Bronfenbrenner’s ecological theory holds that an individual’s development is reflective of five environmental systems: microsystem, mesosystem, exosystem, macrosystem, and chronosystem (Bronfenbrenner, 1986, 2004; Bronfenbrenner & Morris, 1998, 2006).
The microsystem is the system in which the adolescent lives. The parts of this system include the adolescent’s family, peers, school, and other immediate influences on the individual such as their church, workplace, sports groups, and neighborhood. The adolescent is actively engaged and influenced by this system.
The mesosystem is the system that is among the adolescent’s microsystem. This system is all the interactions that those in the adolescent’s microsystem have with each other and whether or not they actually know one another.
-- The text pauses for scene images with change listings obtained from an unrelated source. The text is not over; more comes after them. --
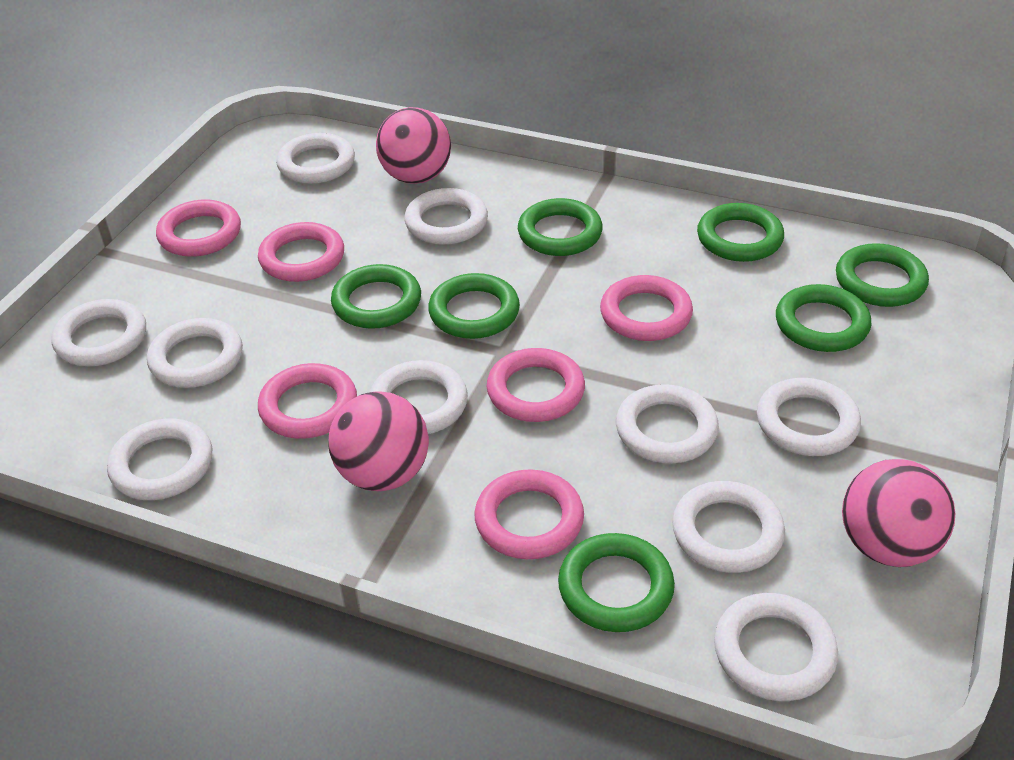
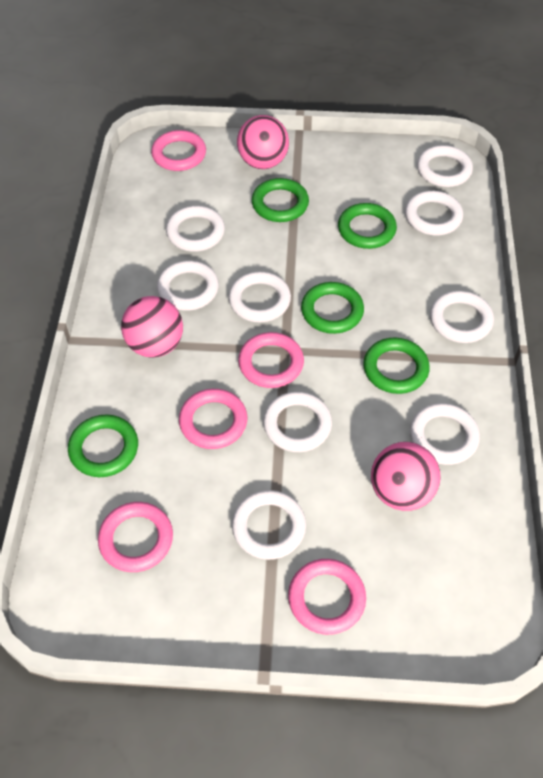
green ring: 7 -> 5
pink ring: 6 -> 5
white ring: 10 -> 9

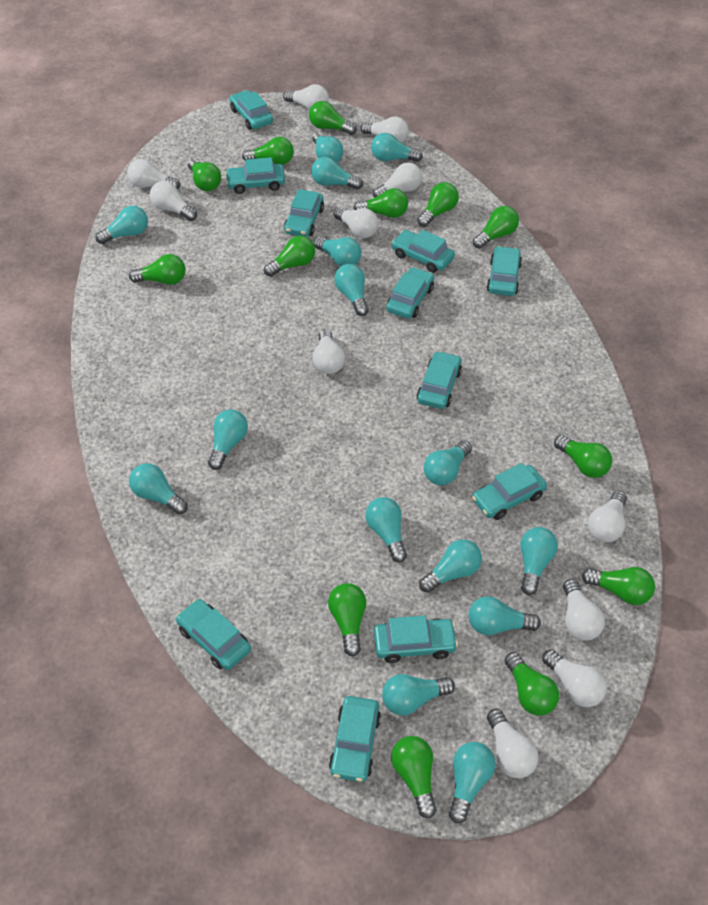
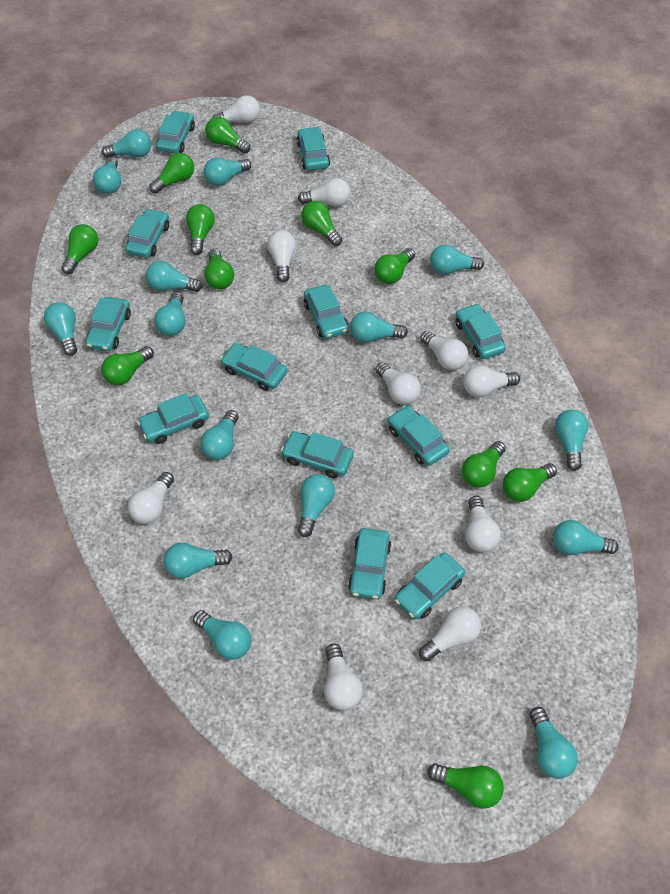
green light bulb: 13 -> 11
turquoise car: 11 -> 12
white light bulb: 11 -> 10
Interconnections within the adolescent’s microsystem are a positive part to the adolescent’s development, because that means that there is good communication between all aspects of the adolescent’s life, but this can also be negative if the adolescent has done something wrong, because everyone would know about it.
The exosystem is the system of institutions that the adolescent does not directly interact with, but the institutions will indirectly affect their microsystem as well as the adolescent. These institutions include, but are not limited to government/social policy, the community Parent Teacher Organization, the broader community, mass media, and businesses.
The macrosystem involves the culture and subculture of where the adolescent lives. This system involves the attitudes, ideologies, behavior patterns, and other products of the world around the adolescent.
The chronosystem includes environmental events, transitions over the life course, and sociohistorical circumstances. Environmental events are natural events such as hurricanes, tornadoes, and earthquakes. Transitions are divorces, death of a family member, or other life altering events. Sociohistorical circumstances are large socially historical events in that person’s life.
As a teacher, I will see many different influences that impact the lives of my students, for each of them come from a different microsystem, mesosystem, and to a degree their macrosystem (1.4). Although the majority of my student will have similar exosystems and chronosystems, they are still individuals and the impact of these systems will all be slightly different for each of my students. Because each student will have a different microsystem and the mesosystem within their microsystem, it will be important for me to understand that each student will react to me in different ways. For example, let us say I am teaching a Geometry class and we are working on the different ways to find the volume and surface area of a cone, pyramid, cube, and cylinder. With Bronfenbrenner’s Ecological Systems model in mind, I would divide my students into groups A, B, C, and D based on each student’s subculture or macrosystem. I would have each group work on their own specific three-dimensional shape and become experts in how to find the surface area and volume of that three-dimensional shape. After each group has a complete understanding of how to find the surface area and volume of their specific three-dimensional shape, I will then create groups with one A, one B, one C, and one D student and have them teach their new groups how to find the surface area and volume of their three-dimensional shape. This will allow students to learn from and interact with students that are not influenced by the same macrosystem to understand and learn from others and experience maybe a slightly different way of learning mathematics from a slightly different perspective.